利殖商法

ここのところ、「利殖商法」に関する新聞記事を見かけます。

愛媛県の真珠養殖販売業者は、「真鯛養殖事業に投資すれば、元本の2倍になる」といった話で、東京の健康食品販売業者はマルチも併用しながら、「財宝を積んだ沈没船の引き上げ」や「ロシアの不動産事業」に出資すれば「2倍の配当を出す」いった話でそれぞれ巨額な資金を集めています。前者の契約者は計1,200人以上でその金額は15億円超、後者は約1万人で約500億円(!)と記事に出ています。

こういう架空投資事件のニュースを聞くたび、かの有名な「豊田商事事件」と「永野会長刺殺事件」を思い出してしまいます。あれは、昭和60年でしたから、私がまだ20歳のときですね。今でもうっすら覚えています。報道陣が見守る中、マンションの一室に確か2人の男が押し入り、豊田商事の永野会長をあっという間に刺殺し、返り血を浴びながら出てきたさまを・・・。一連のこの事件は結局、豊田グループに属する会社が破産宣告を受けて一応終結しました。あの事件の被害金額は1,500億円ですよね。

豊田商事のせールス・マニュアルというのがあります。例えば「トイレを借りて家に上がりこめ」「家の中に上がりんだら5時間話せ」「いかに儲かるかを説明して欲に訴えろ」「万一の損を小さく説明せよ」といったものがあります。営業テクニックとしては今でも使っている会社は多いように感じられますね。そして、豊田商事には「行動力基本動作10箇条」というのがありました。ちょっと紹介しましょう。

第1条 ぐずぐずと始めるな。時間厳守、5分前には所定の場所で仕事の準備と心の準備を整えて待機せよ。

第2条 行動に当っては短時間に最高の成果を上げることを心に誓え。そして、心の中に達成意欲がメラメラと燃えるまでは決して行動に移ってはならない。

第3条 指示を受けたら大きな声でハイと返事し、すぐにとりかかること。いったん行動を開始したら猟犬の如く忠実に、キツネの如く賢く、そしてライオンの如く勇猛に。

第4条 はじめに結果の報告書を作成し、仕事の進行とともに空欄を埋めて行け。これを企画という。

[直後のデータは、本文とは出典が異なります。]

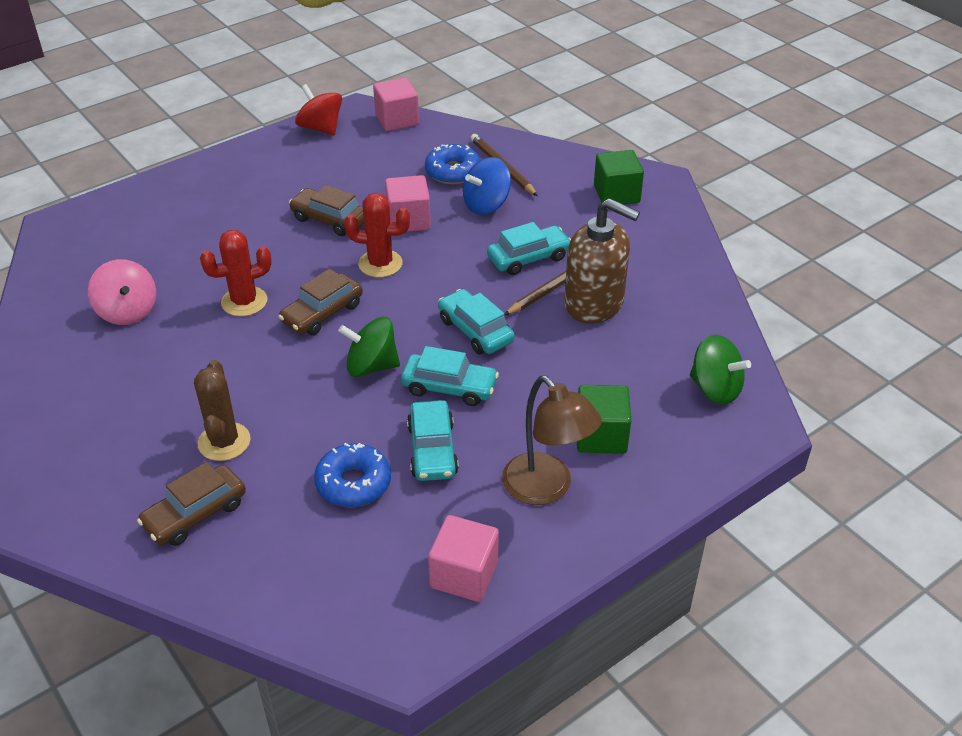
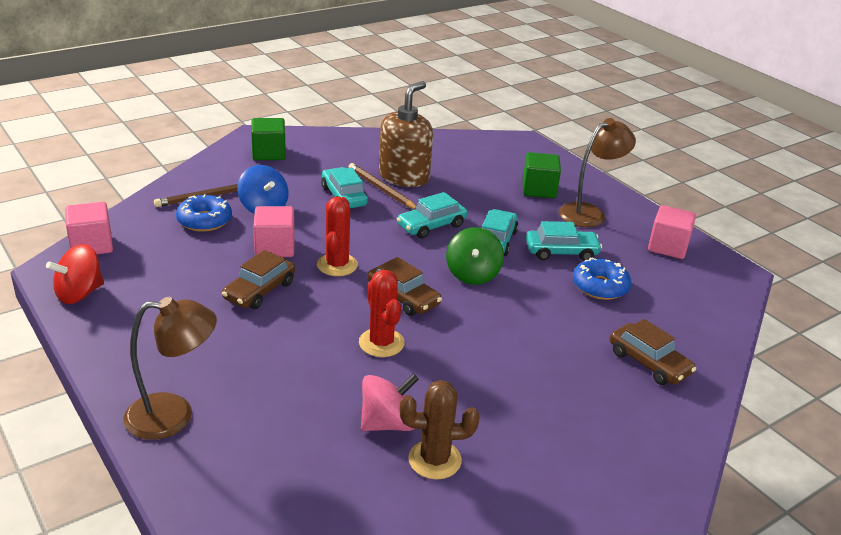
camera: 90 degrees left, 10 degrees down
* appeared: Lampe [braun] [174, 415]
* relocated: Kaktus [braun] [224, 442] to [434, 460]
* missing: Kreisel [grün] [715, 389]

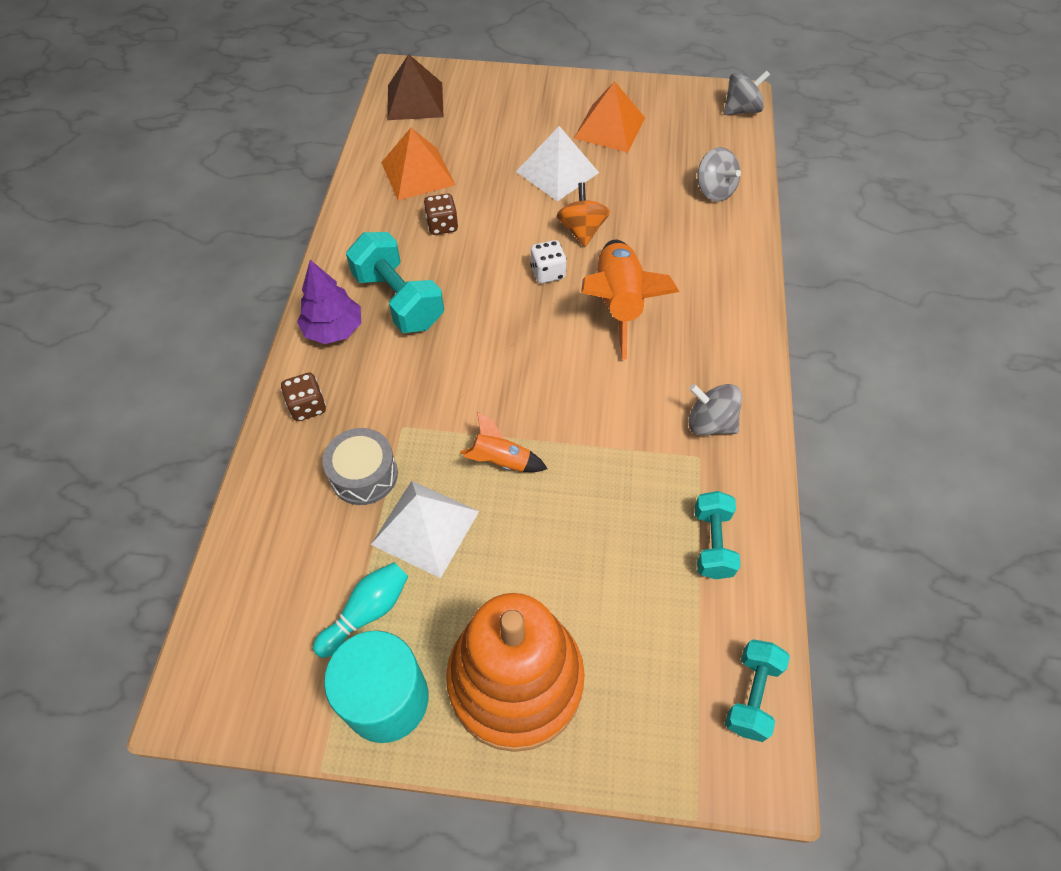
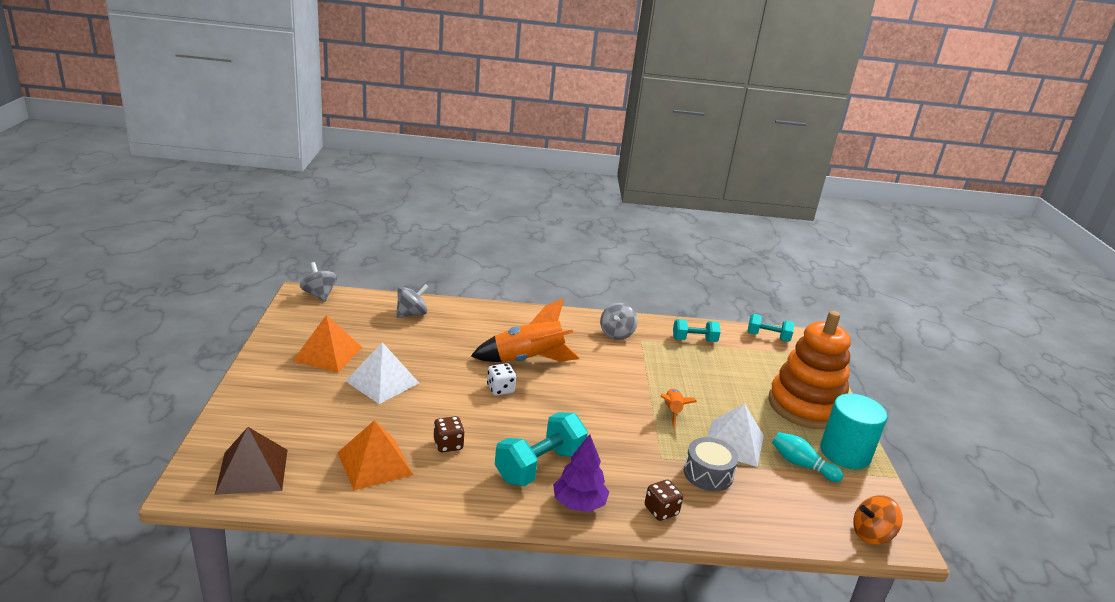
camera: 100 degrees left, 30 degrees down
* relocated: Kreisel [orange] [582, 230] to [871, 535]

第5条 行なうべき作業を列記し、項目に優先順位を記せ。

第6条 行動は敏速を旨とす。このためには動作はきびきびと、言語は簡潔明瞭にてきぱきと進めよ。

第7条 質問されたら全員即座に手をあげ、指名されたものは簡潔明瞭に答えること。わからない場合はわからない旨はっきり答えよ。

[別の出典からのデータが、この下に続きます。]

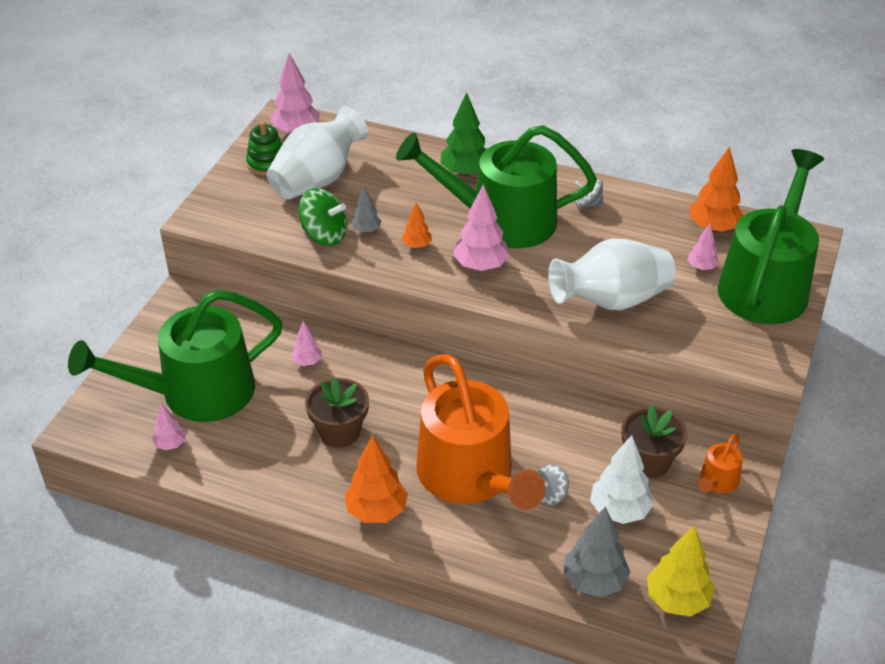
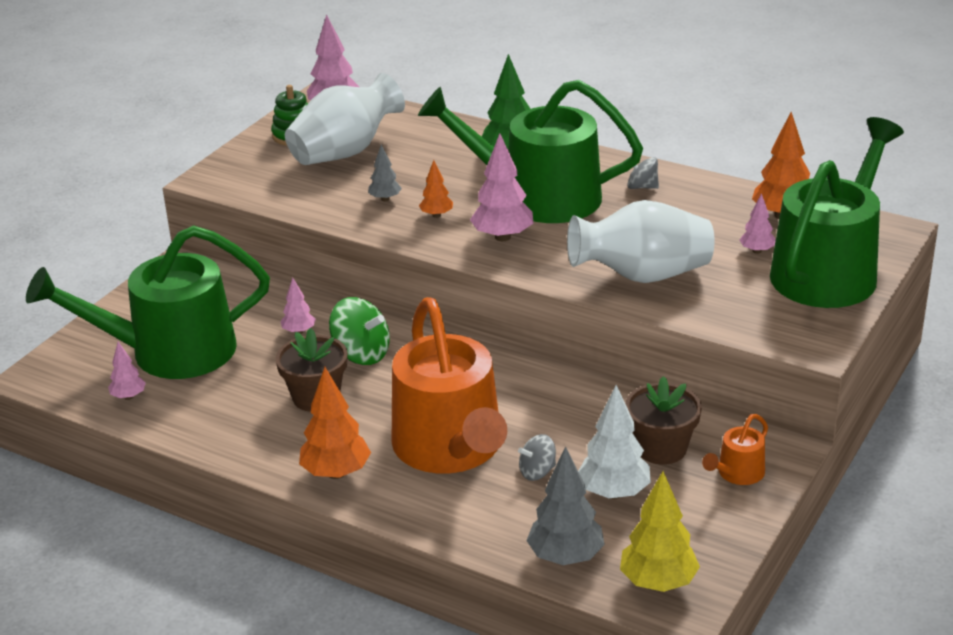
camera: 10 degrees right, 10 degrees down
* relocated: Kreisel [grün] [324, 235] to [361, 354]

第8条 いかなる困難に直面しても目的を放棄せず、時が深夜に及ぼうとも最後までやり遂げる不退転の意志を持て。

第9条 行動の価値を決定するには、所要時間と結果のよし悪しである。最も短い時間で最良の結果を得られるよう常に手順・方法を工夫改善し、昨日より今日、今日より明日と、時間の短縮と結果の向上を図れ。

第10条 行動は命令者への結果報告によって完了する。やりっぱなしは何もしないよりまだ悪い。報告及び事務処理を完璧にやれ。

出所は管○者養成学校ですか?まるで「軍隊」みたいではありますね・・・。これが、各社員に浸透した結果が1,500億円なのでしょうか?やはり、豊田商事も「極端な営業会社」であったのだろうと推察できますね。

うまい話は世の中にはありません。配当が最初に出てもそれは他の出資者からの資金であったりと、やがて損をするのがパターンです。くれぐれもご注意を!